Ion Barbu, ex-miner, or rather ex-mining topographer, current artist/activist/do-it-all is a veritable one man show. His distinctively spirited visual designs and Banksy-esque witticisms are plastered around Petrila, contrasting the dying pulsations of the coal mining industry. Alongside him - or rather, in a parallel universe - Catalin Cenusa leads one of the last mining teams to work the deep shafts of Petrila. The contrast between the two is stark and Dascalescu recognizes this, but never broaches the issue: Barbu is looking for Petrila's continuity beyond mining, while Cenusa is intent on working the coal for as long as possible. The latter's fight is a solitary one, with just one hundred people left of more than four thousand still earning their livelihoods from the Petrila mining exploitation.
The pressure to close the mines comes from the European Union, or rather the funds contracted by the government from the EU to 'green out' the area. It's somehow funny that in a documentary about mining, where the effect of mine closures are part of the focal point, I don't recall hearing the words 'environmental impact' or 'global warming' even once. If they were mentioned, it was more incidental. Instead there are clear indications as to what Dascalescu feels is the uninterested involvement of local and national authorities in the whole matter. Authorities are accused to have bypassed required consultations with communities of places like Petrila, in a desire to ensure European financing and, presumably, monetize some obscure vested interests in the greening and demolition process. The bigger issue though is not so much what the community wants to do, because the movie provides no sense of who the community is; it simply stays close to Barbu and to the involvement of out-of-town NGOs in preserving a cultural art space in some of the mine's historic buildings.
I have no idea what the artistic value of Barbu's work is, but it's soulful stuff. Planeta Petrila provides a melancholic frame for the bitingly ironic and rightfully frustrated artist, ramping his desire for cultural renewal to overdrive. Barbu's bubbling personality and sharp sense of humour lighten up the gray realities of the town. From colourful graffitis to underground theater festivals, it's all happening in Petrila for the first time in...perhaps ever. The strong attachment to the heritage of the place, its silent suffering and the inherent sadness when it is all about to end come into focus in the best moments of Dascalescu's movie. The footage from inside the mine shafts, where Cenusa (translation: "ashes") and his crew really shuffle off their mortal coils, strengthened by the satisfaction of their work and some self-deprecating humour, are a testament to the importance of purpose and of being good at your craft, albeit a tragically outdated one.
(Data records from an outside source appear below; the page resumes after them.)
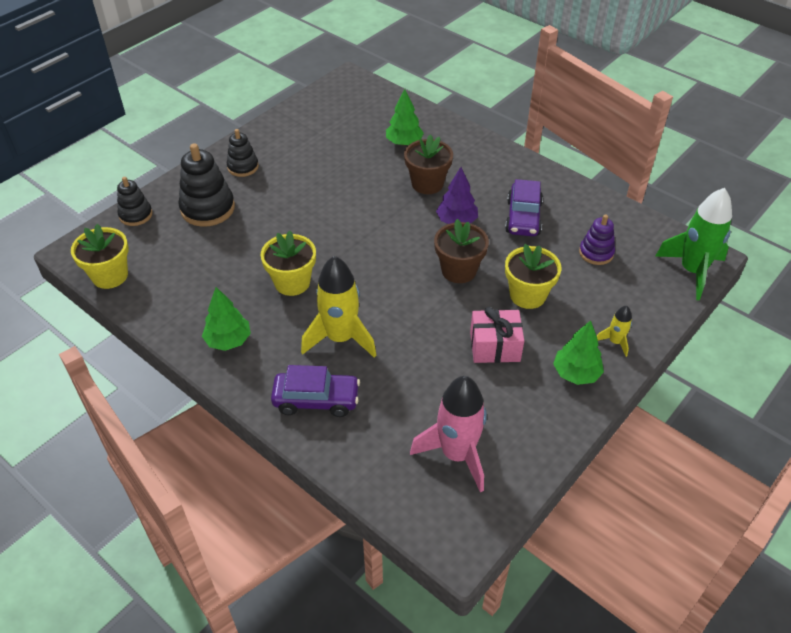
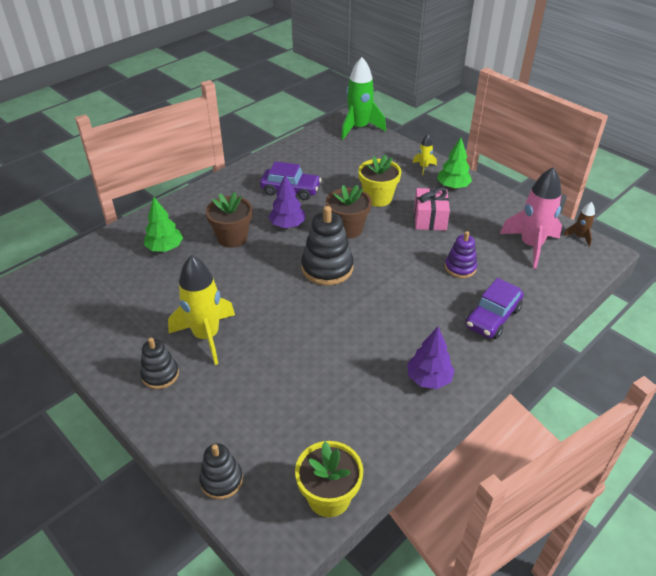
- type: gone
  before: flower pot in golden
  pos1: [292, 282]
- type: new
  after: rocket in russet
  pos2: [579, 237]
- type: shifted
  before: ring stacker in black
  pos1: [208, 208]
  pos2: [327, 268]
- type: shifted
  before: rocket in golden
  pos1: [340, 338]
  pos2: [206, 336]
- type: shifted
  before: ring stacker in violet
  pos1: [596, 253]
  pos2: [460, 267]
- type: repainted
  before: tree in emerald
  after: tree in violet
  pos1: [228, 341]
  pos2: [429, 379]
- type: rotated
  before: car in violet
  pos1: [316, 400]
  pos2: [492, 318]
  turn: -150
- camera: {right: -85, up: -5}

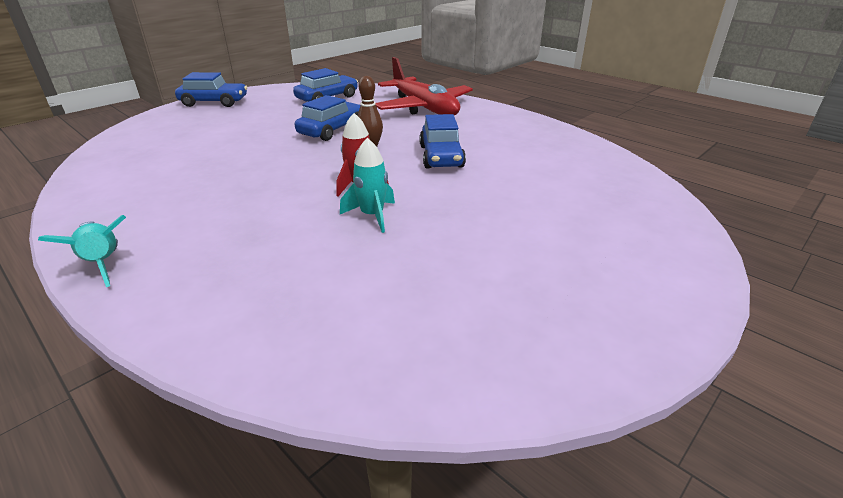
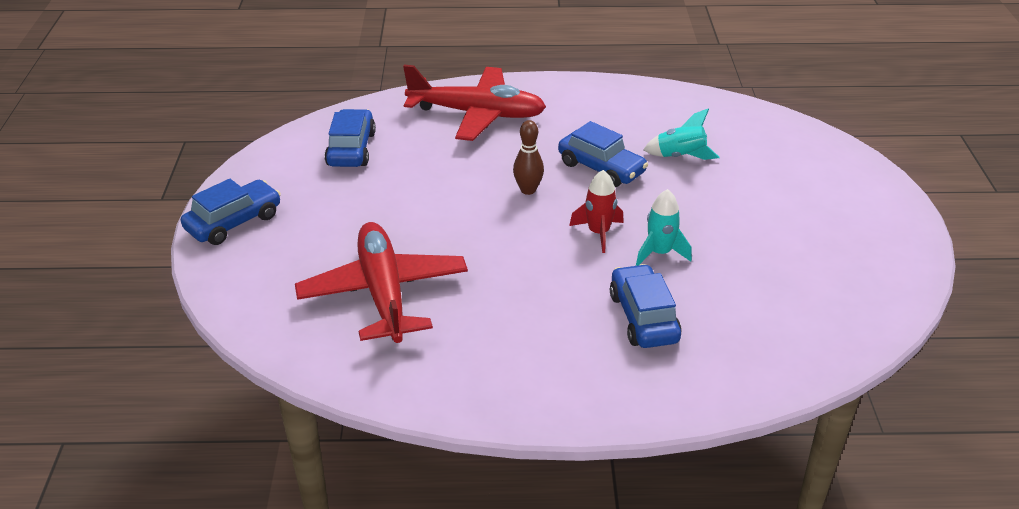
- type: new
  after: aeroplane in crimson
  pos2: [384, 293]
- type: shifted
  before: rocket in teal
  pos1: [103, 264]
  pos2: [680, 156]
- type: shifted
  before: car in cobalt
  pos1: [332, 130]
  pos2: [643, 317]
- camera: {right: -45, up: 5}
In all this, the documentary could have done with more focus, because it feels disjointed in its two protagonists and in its desire to establish itself as activist cinema. My main gripe with Planeta Petrila is that it propagates that against which it preaches: the imposition of foreign interests on socially impaired communities. The fact that Dascalescu does not portray a balanced view of events, with next to no input from political and administrative figureheads, is not an issue; a documentary need not be a factual debate. But a lot of the time it feels like the activism caught on camera is a cause in itself, a self high-five, if you will. Planeta Petrila never successfully makes the case it implicitly supports at the outset, as articulated by Barbu: art can be Petrila's redemption. It looks more like art can and is Barbu's redemption, whose stubborn persistence, supported by NGOs, ensures the creation of a cultural space to keep the once socially-defining mining heritage of the community alive. In terms of how the people of Petrila will go on, other than desert the place, there are no answers, because the question is not being asked. The community seems voiceless, with Barbu, whose son travels the world on a motorbike, too cosmopolitan a figure, and Cenusa too far in the background and too intent on ensuring his livelihood.
Perhaps my skepticism is getting the better of me here, but that's what I would have wanted to see more of, to elevate the movie beyond an expression of art for art's sake. For what it's worth, Planeta Petrila is distinctive and paints in beautiful colours against the grey backdrop that is (was) the mining industrial complex. It's the kind of place I would like to emerge into when next traveling the forests around Zlatna.
Netzer's follow-up to the excellent Child's Pose (2013) shares some
elements with its precursor, but takes a different angle to the
emotional roots and psychological ties of family life. A complex and
layered film, it is framed in the present, but plays with the
chronology of events to suit its thematic anchors: how relationships
shape their protagonists and create inherent tension, abiding by no
morality punch- card. While pertinent and polished in its construction,
I found it hard to stay connected emotionally, especially as the
characters evolve elliptically and the change in their dynamic feels
Our couple is Toma and Ana, two lovers who meet during university and, more than anything, fall into a relationship. They are both cultured individuals and complete each other well, as Ana suffers from anxiety attacks and Toma is seemingly always there to support her. The movie proceeds to take us through the usual familial meet and greets, which prove traumatic and lay the groundworks for all the ensuing/existing psychological trauma. Those scenes have a sense of caricature about them, with 'traditional' values of partner screening proving funny and harrowing at the same time. But they prove to be just pieces of an ambitious human puzzle, which ends up taking us down an exploratory route devoid of superfluous emotion.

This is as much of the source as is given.